Propos recueillis par Audrey Chauvet

Publié le

Copier la nature : une idée simple qui pourrait pourtant être révolutionnaire. Le biomimétisme, un terme en vogue depuis quelques années, consiste à s’inspirer des animaux ou des plantes pour créer des produits plus écologiques, plus efficaces et plus riches en intelligence qu’en matières premières. Idriss Aberkane, enseignant chercheur et consultant international, croit en cette « révolution » dont il présentera les principes le 10 février lors d’une conférence à l’Institut océanographique.

En quoi consiste le biomimétisme ?

C’est une technique ancienne qui revient aujourd’hui avec des arguments techniques mais aussi managériaux, économiques et politiques. Le biomimétisme a été utilisé depuis le début de l’humanité : les premiers hommes se sont inspirés des termitières pour construire leurs maisons, le béton armé a été inventé par un jardinier qui a copié les nervures des feuilles pour permettre une meilleure résistance des pots qu’il utilisait pour rempoter ses orangers. Même la tour Eiffel est une œuvre de biomimétisme : elle doit sa légèreté à ses piliers qui ont été inspirés par la structure des tibias humains.

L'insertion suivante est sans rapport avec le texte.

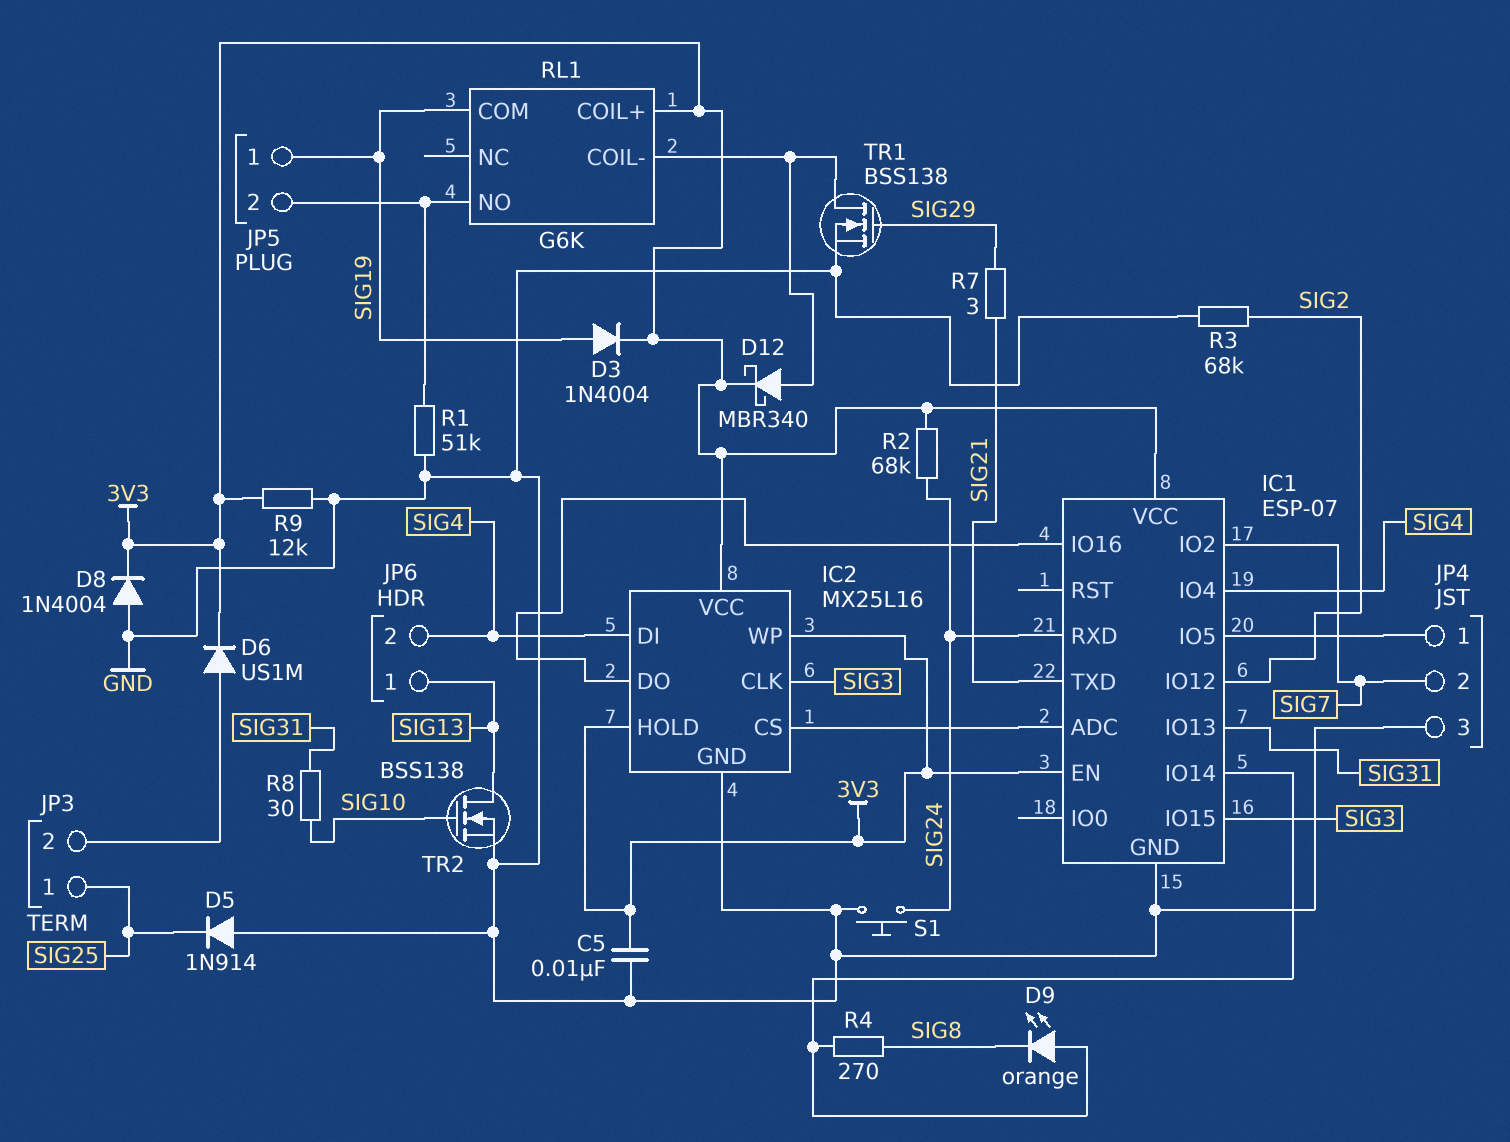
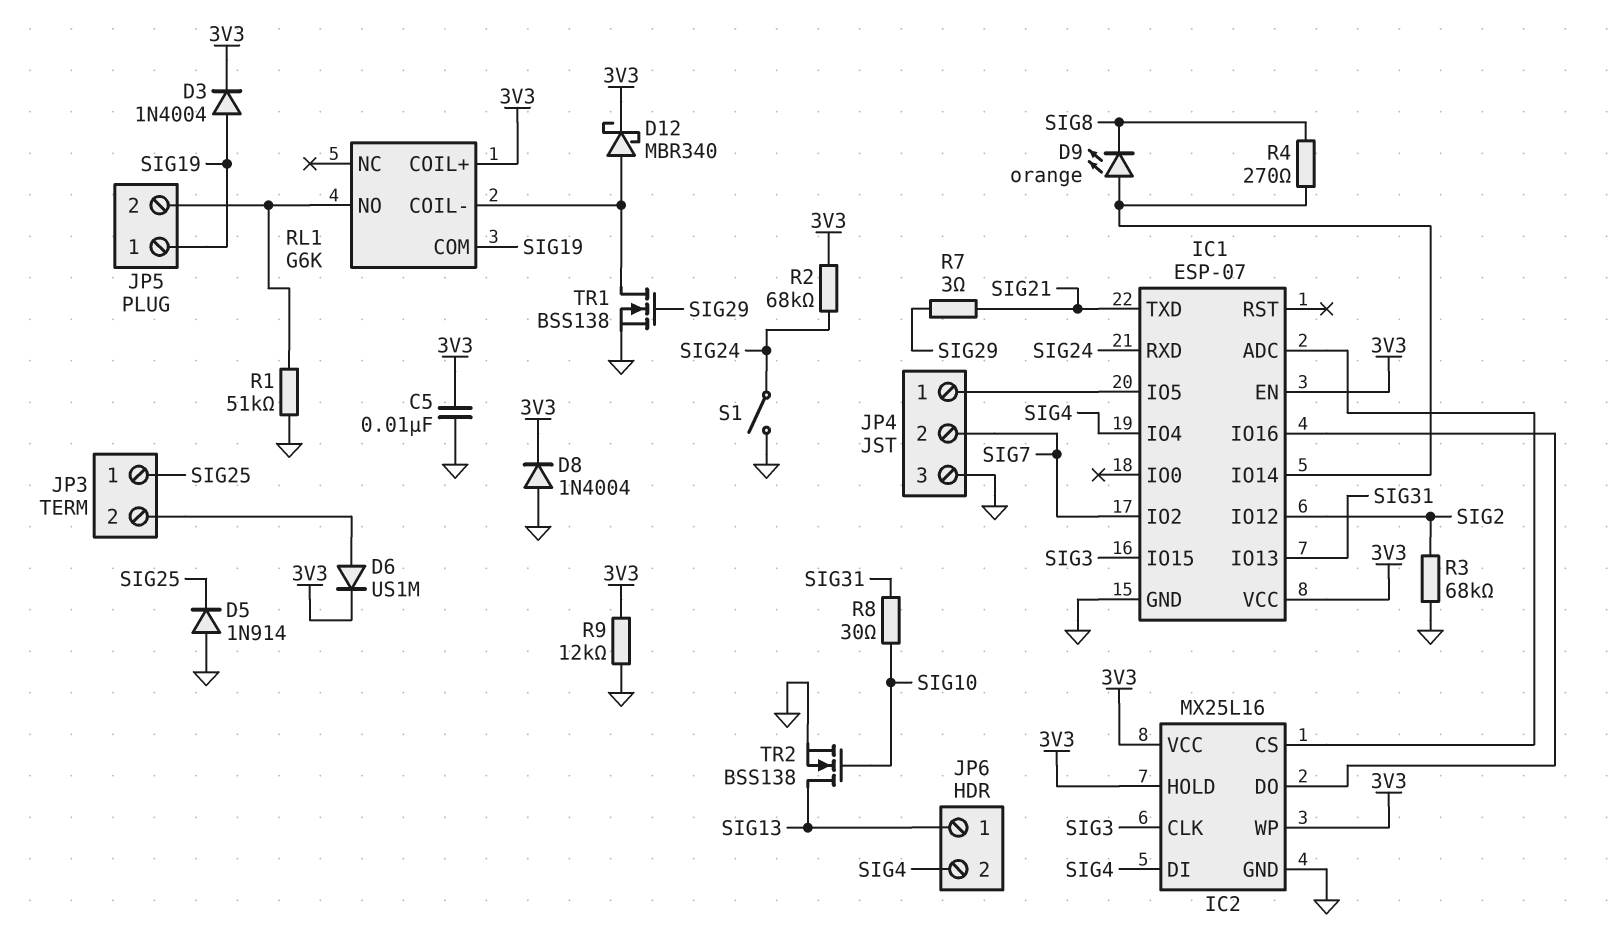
S1: button (GND, SIG24) -> switch (GND, SIG24)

Pourquoi est-on en train de redécouvrir le biomimétisme ?

Parce que depuis 250 ans, on répand dans le monde un mensonge qui consiste à dire que nature et emploi sont inconciliables : soit on veut protéger l’environnement, soit on veut de la croissance économique. On nous fait croire qu’il faut choisir, par exemple, entre avoir un réfrigérateur et protéger la forêt amazonienne. Or, c’est faux. La nature produit mieux que nous et crée des emplois. Ce n’est pas à la nature qu’il faut demander d’être productive comme nos usines mais à nos usines d’être aussi efficaces que la nature.

En quoi la nature est-elle meilleure que les procédés industriels ?

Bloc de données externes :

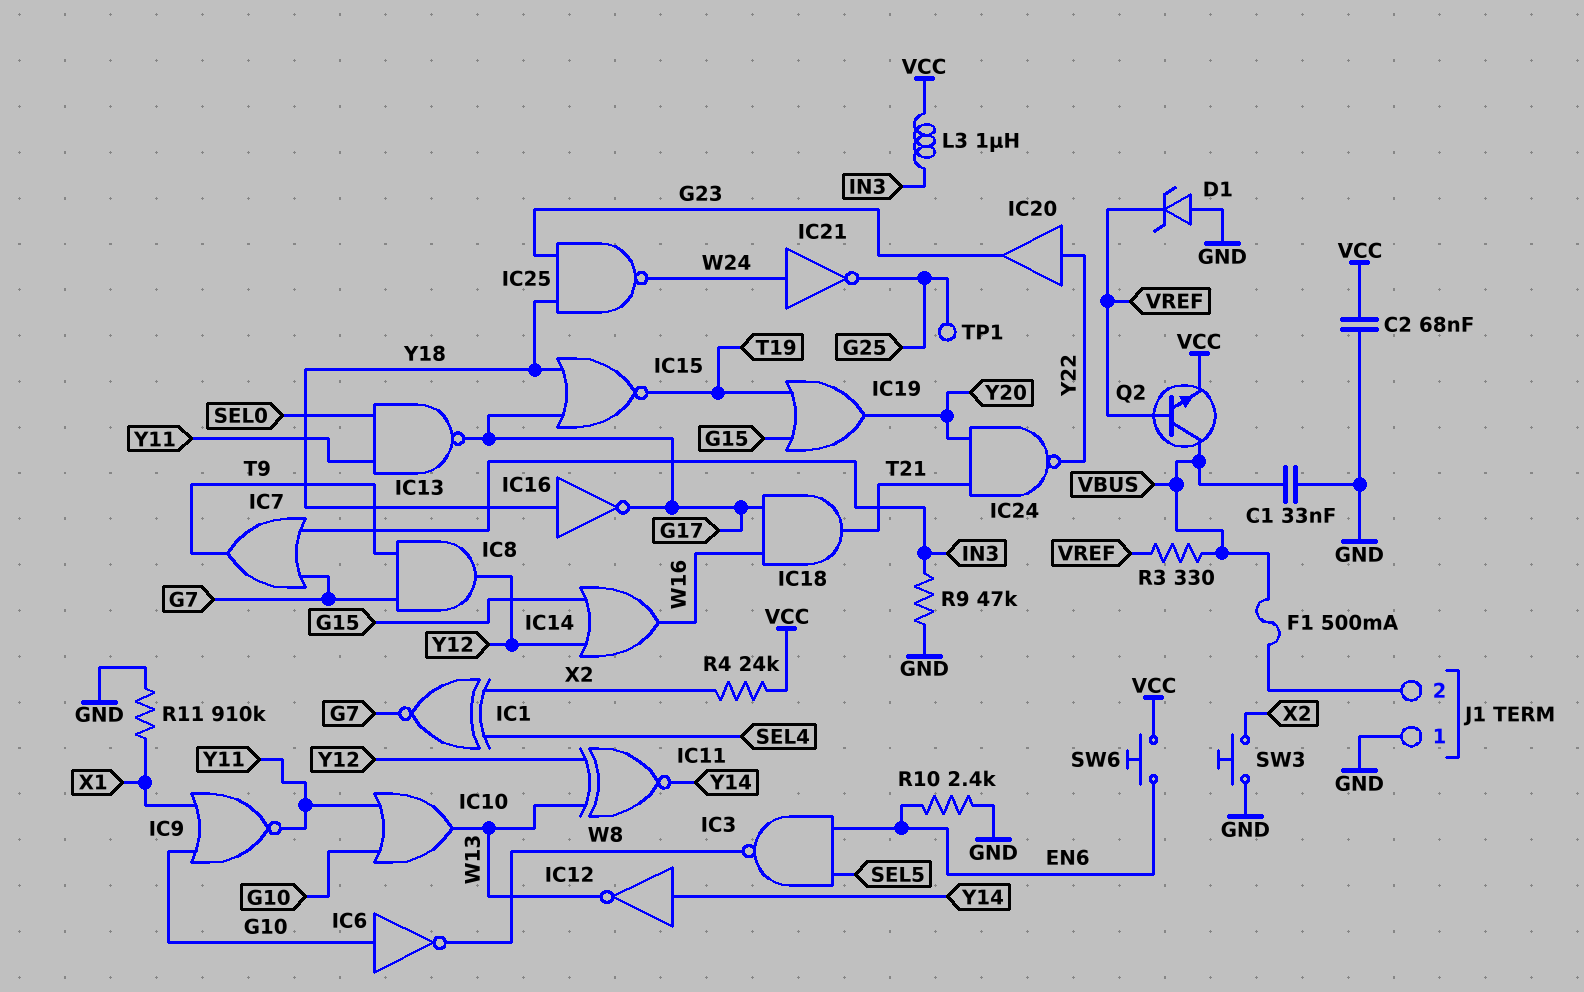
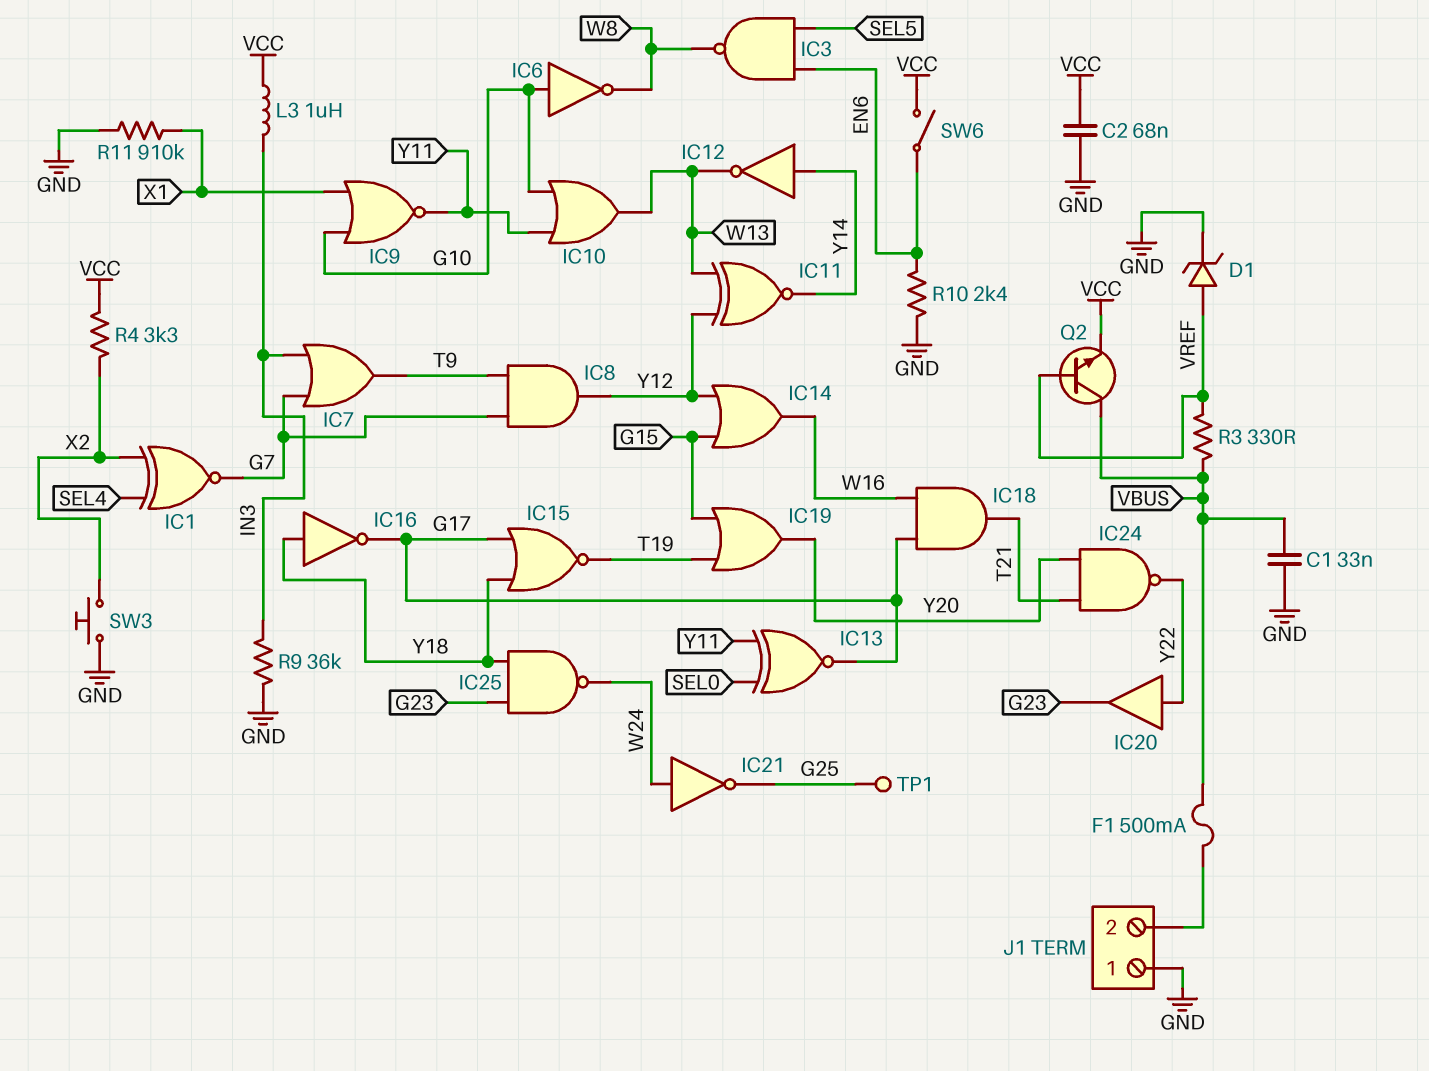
D1: zener (A GND, K VREF) -> zener (A VREF, K GND)
IC13: NAND (in SEL0, in Y11, out G17) -> XNOR (in SEL0, in Y11, out G17)
R4: 24k (VCC, X2) -> 3.3k (VCC, X2)
R9: 47k (GND, IN3) -> 36k (GND, IN3)
SW6: button (EN6, VCC) -> switch (EN6, VCC)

Déjà parce que le produit fini de la nature est meilleur : la façon dont la nature produit du silicium par exemple, est extraordinaire. Une diatomée [microalgue qui produit de la silice] vue au microscope, c’est très beau. Et en plus, la nature a des procédés imbattables : si l’on reprend l’exemple de la silice, il suffit d’un verre d’eau à température ambiante pour la produire… Autre exemple de la supériorité des procédés naturels : un pigeon peut atterrir sur une surface qui ne représente qu’un sixième de sa longueur, alors qu’aucun avion ne peut le faire.

Quel rôle peuvent jouer les océans dans le développement du biomimétisme ?

Les océans sont le berceau de la vie : la nature fait de la R & D [recherche et développement] depuis 4 milliards d’années et les océans en sont le plus grand laboratoire. Par exemple, le byssus des moules est la meilleure colle connue au monde. L’océan regorge d’antibiotiques, d’organismes bioluminescents… Il faut bien se dire qu’à chaque fois que l’humanité rencontre un problème, la nature l’a certainement déjà rencontré par le passé et a trouvé une solution. Autant s’en inspirer.